Le ministère russe de la Défense a annoncé qu’il avait identifié et éliminé les combattants à l’origine de l’attaque de la base russe de Hmeimim, en Syrie, le 31 décembre 2017. Un dépôt de drones a en outre été détruit dans la région d’Idleb.

L’artillerie russe a neutralisé un entrepôt de drones terroristes dans la province syrienne d’Idlib, a annoncé vendredi 12 janvier le ministère russe de la Défense.

Un obus guidé russe Krasnopol a démantelé une base de drones des terroristes dans la province d’Idlib, en Syrie, a fait savoir le ministère russe de la Défense.
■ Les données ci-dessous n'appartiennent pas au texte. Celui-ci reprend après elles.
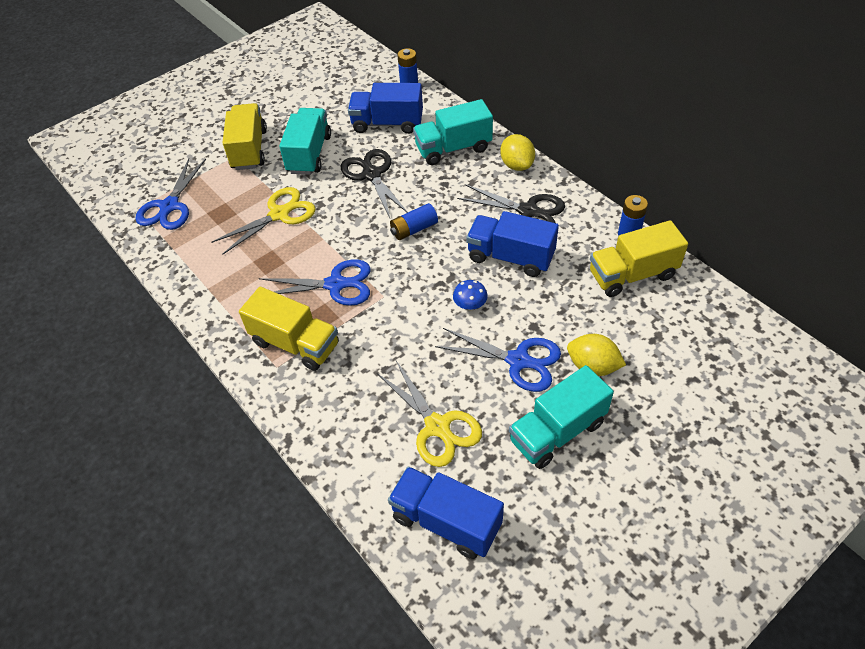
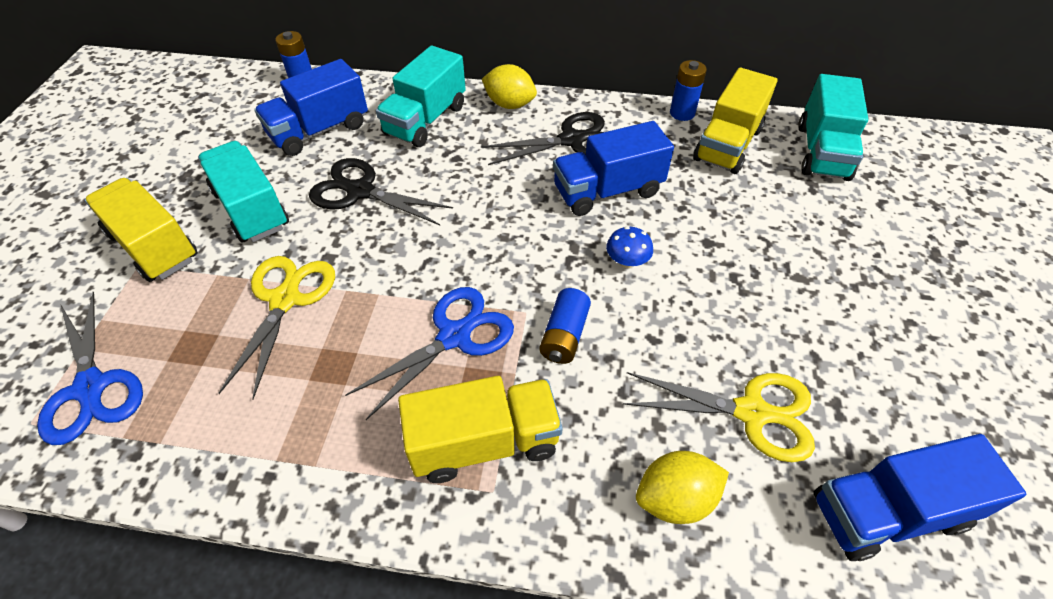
camera: 45 degrees left, 0 degrees up
(414, 229) = (476, 221): blue battery -> blue battery (564, 335)
(518, 360) = (736, 285): blue scissors -> none
(557, 431) = (853, 328): turquoise truck -> turquoise truck (822, 152)
(592, 366) = (801, 245): yellow lemon -> yellow lemon (675, 498)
«Les services russes de renseignement militaire ont découvert dans la province d’Idlib le lieu de l’assemblage et de stockage de drones par les terroristes. L’entrepôt a été détruit par une frappe d’un obus guidé de haute précision Krasnopol», a indiqué un représentant du ministère.

Le ministère a souligné que les moyens employés par les terroristes n’avaient pu leur être fournis que par un pays avancé technologiquement. Il a également mis en garde contre d’éventuelles attaques de ce genre dans n’importe quel autre pays du monde.

Le ministère a encore fait remarquer que les drones avaient été lancés depuis Al-Mouazzara, dans le sud-ouest de la zone de désescalade d’Idlib contrôlée par les formations armées de l’opposition dite modérée.
Le ministère russe de la Défense avait précédemment indiqué que le 6 janvier, les djihadistes de Syrie avaient pour la première fois recouru de manière massive à des drones pour attaquer la base aérienne de Hmeimim et la base de soutien logistique de Tartous. L’attaque avait été repoussée. Sept drones ont été abattus, tandis que le contrôle de six autres avait été pris par des unités de guerre électronique.

Le ministère avait souligné que les drones avaient été lancés depuis une zone sous contrôle de rebelles soutenus par la Turquie. «Il s’agit de provocateurs mais ce n’étaient pas des Turcs», avait précisé Vladimir Poutine.

Selon un communiqué du ministère russe de la Défense, c’était la «première fois que les terroristes utilisaient massivement des drones lancés à plus de 50 kilomètres en utilisant les coordonnées GPS de navigation par satellite».